Hückeswagen Leben in zufriedener Abstinenz das Ziel im "Lindenhof"

Hückeswagen · Verkehrte Welt in der Kleinstadt? Vielen schien es so, als vor über 30 Jahren Pläne bekannt wurden, ausgerechnet in einer früheren Gaststätte an der August-Lütgenau-Straße ein Wohnheim für chronisch Alkoholkranke einzurichten. Protest formierte sich, vor allem in der Nachbarschaft des Wohngebiets und in der näheren Umgebung. Ängste wurden geschürt, vermeintliche Gefahren für ringsum wohnende Familien und deren Kinder heraufbeschworen. Der "neue" Lindenhof war entschieden unerwünscht in Hückeswagen, seine künftigen Bewohner waren es auch.

 Bürgermeister Dieter Persian (2. v. l.) besuchte 2014 den "Lindenhof". Dessen Leiter Hartmut Wagner (2. v. r.) sowie Lars Preuß (r.) und Slawomir Dzienisz präsentierten eine Kartoffelkiste.

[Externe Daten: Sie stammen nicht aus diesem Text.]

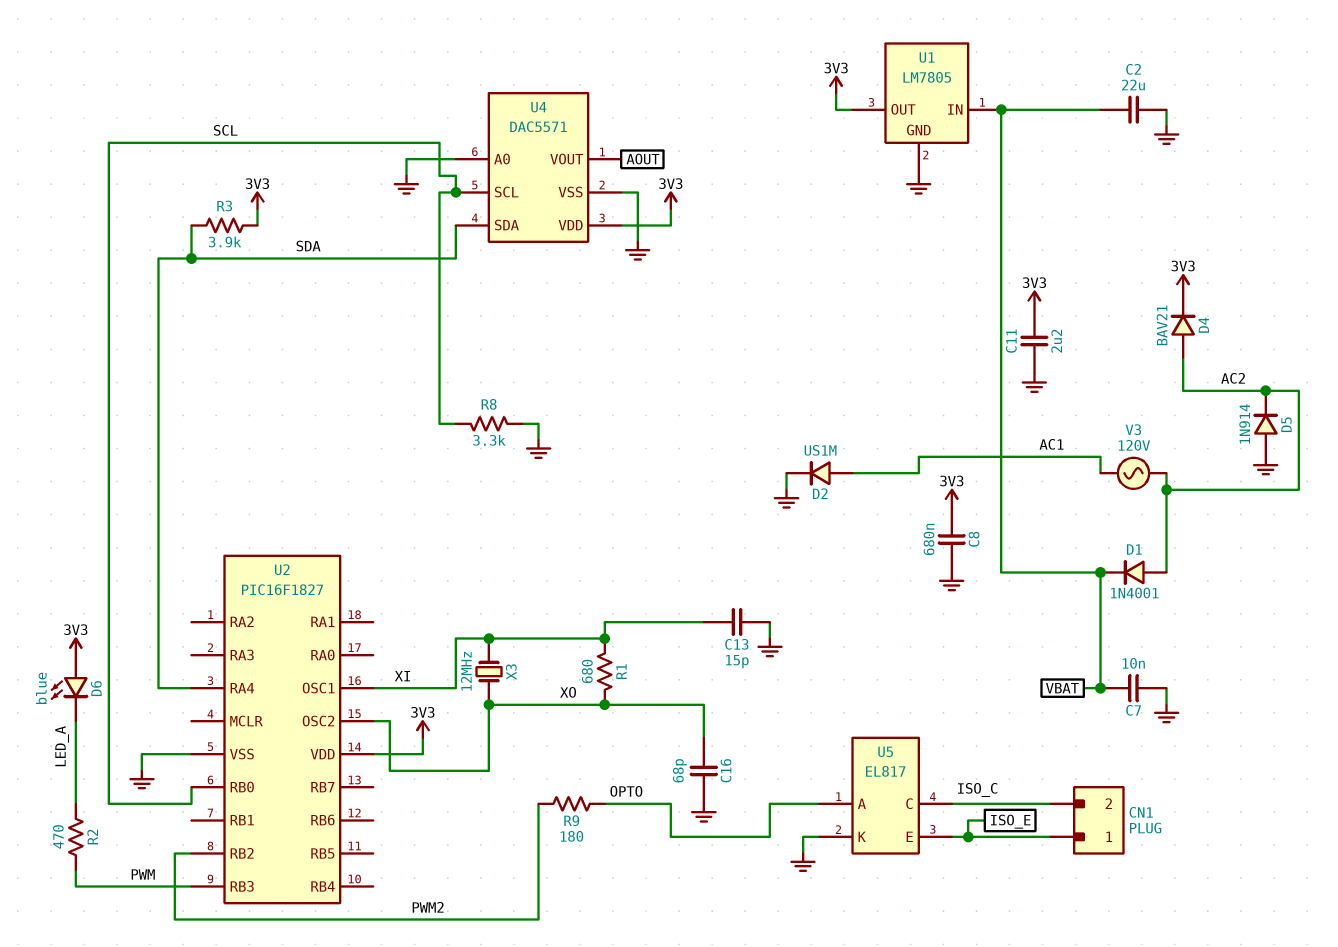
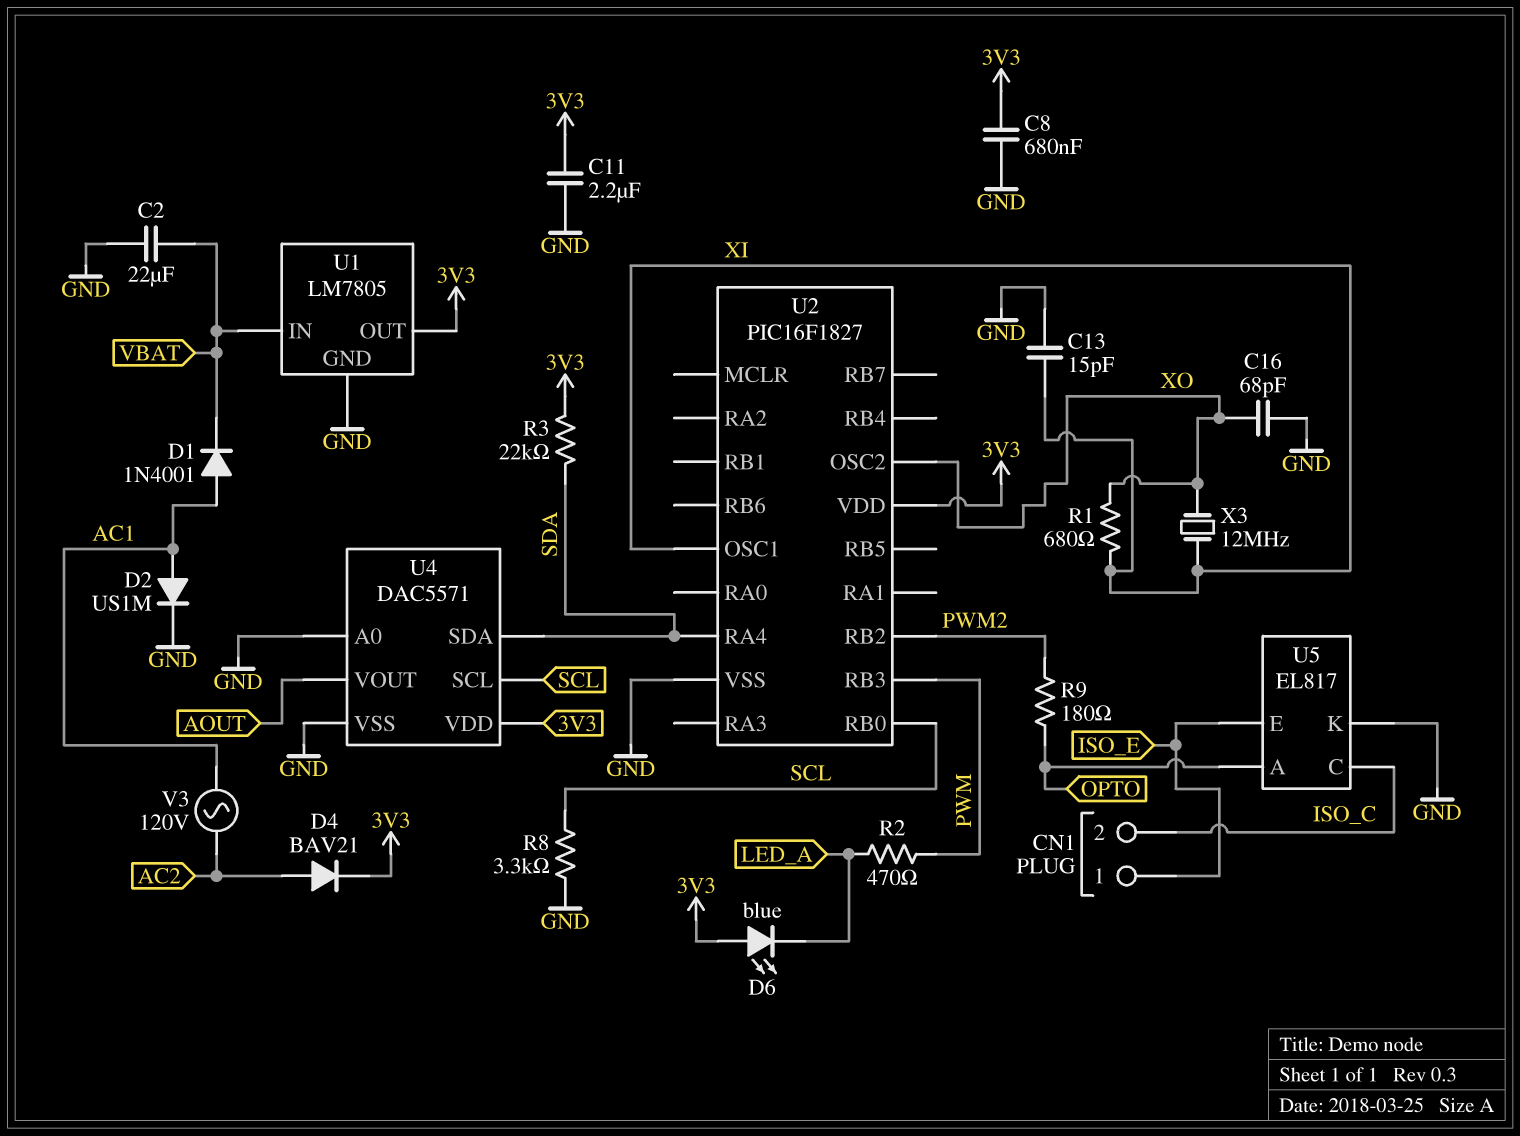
C7: 10nF (GND, VBAT) -> none
D1: diode 1N4001 (A AC2, K VBAT) -> diode 1N4001 (A AC1, K VBAT)
D5: diode 1N914 (A GND, K AC2) -> none
R3: 3.9k (3V3, SDA) -> 22k (3V3, SDA)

Bürgermeister Dieter Persian (2. v. l.) besuchte 2014 den "Lindenhof". Dessen Leiter Hartmut Wagner (2. v. r.) sowie Lars Preuß (r.) und Slawomir Dzienisz präsentierten eine Kartoffelkiste.

Foto: Moll (Archiv)

Die Oberbergische Gesellschaft zur Hilfe für psychisch Behinderte (OGB) hielt dennoch an ihren Plänen fest: 1982 wurde die "Wohnstätte Lindenhof" im Gebäude der ehemaligen Traditionsgaststätte als Wohnheim und soziotherapeutisches Betreuungszentrum für alkohol- und medikamentenabhängige Frauen und Männer eröffnet. Zur Gefahr für andere Menschen im Wohngebiet sind die abstinenten Suchtkranken seitdem tatsächlich nie geworden. "Die anfänglichen Bedenken konnten ausgeräumt werden": Das sagte Hartmut Wagner, Diplom-Pädagoge und seit mehr als 30 Jahren Leiter der Einrichtung, jetzt im Sozialausschuss, in dem er den "Lindenhof" und die Arbeit dort vorstellte.

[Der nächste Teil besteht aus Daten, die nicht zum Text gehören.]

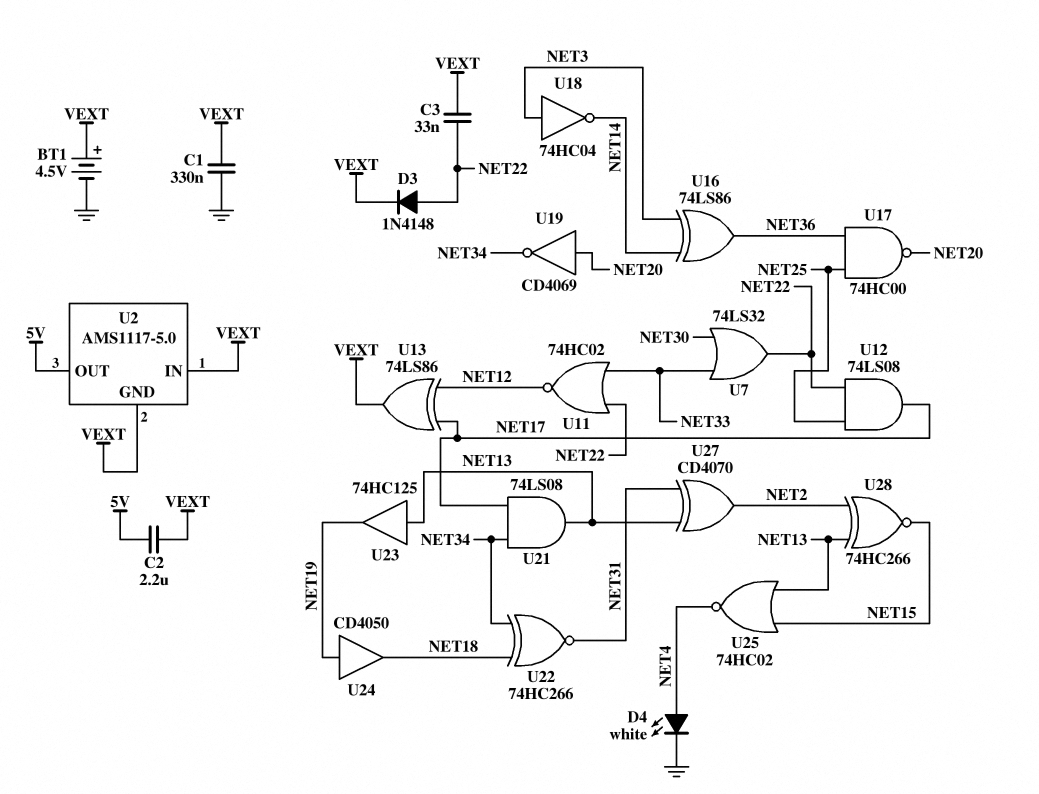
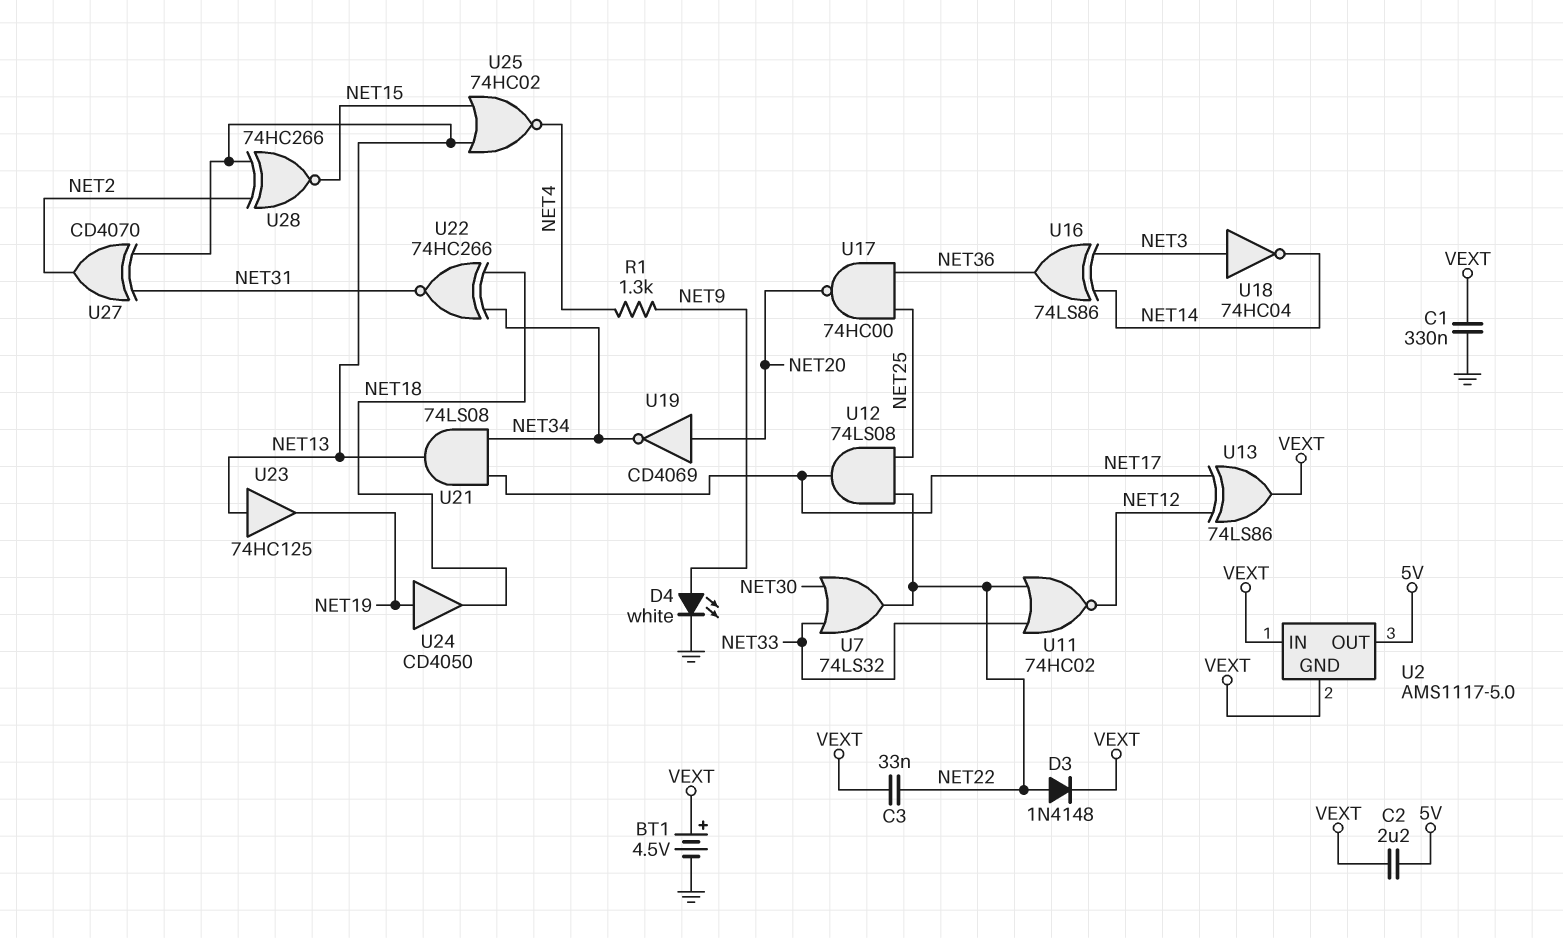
D4: LED white (A NET4, K GND) -> LED white (A NET9, K GND)
R1: none -> 1.3k (NET4, NET9)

18 Männer und Frauen leben dort in drei Wohngruppen, alle in individuell gestalteten Einzelzimmern. Aufgrund ihrer oft über Jahrzehnte andauernden Suchtgeschichte sind fast alle langfristig oder auch dauerhaft körperlich, psychisch und sozial so stark beeinträchtigt, dass sie zu einer eigenständigen Lebensführung nicht mehr imstande sind. Im "Lindenhof" sollen sie ein Zuhause und ein Leben in zufriedener Abstinenz finden. Acht Mitarbeiter betreuen die Bewohner, die innerhalb ihrer Wohngruppen ihren Haushalt selbst organisieren und führen. Wagner: "Der Alltag ist die Therapie."

Integriert in diesen Alltag sind therapeutische Angebote, die den Tag strukturieren. Manche arbeiten in der Behinderten-Werkstatt in Marienheide, andere sind nicht mehr erwerbstätig. "Viele unserer Bewohner sind schwer krank und können nicht arbeiten", sagte Wagner.

Auch die zwingend vorgeschriebene - und überwachte - Abstinenz kann die Folgeerkrankungen des früheren langen Suchtmittel-Missbrauchs nicht ausgleichen. Hinzu kommt laut Wagner, dass viele Bewohner starke Raucher sind: "Sie trinken nicht mehr, aber sie rauchen umso stärker. Das fördert schwere Erkrankungen."

Der "Lindenhof" ist keine geschlossene Einrichtung: Jeder Bewohner kann sie jederzeit verlassen, um Dinge in der Stadt zu erledigen, Veranstaltungen oder, sofern noch vorhanden, die eigene Familie zu besuchen. Kommt es dabei zu Rückfällen, also zum Konsum von Alkohol, werden die Betroffenen umgehend zur Entgiftung in die Fachklinik nach Marienheide gebracht. Eine Rückkehr danach in den "Lindenhof" ist möglich.

Hartmut Wagner: "Wir möchten, dass die Menschen sich bei uns zu Hause fühlen und ihr Leben im ,Lindenhof' nicht als Eingesperrt-Sein empfinden." Viele der Bewohner im Alter zwischen 40 und 70 Jahren bleiben schließlich bis zum Lebensende in der Wohnstätte, die einmal Gaststätte war.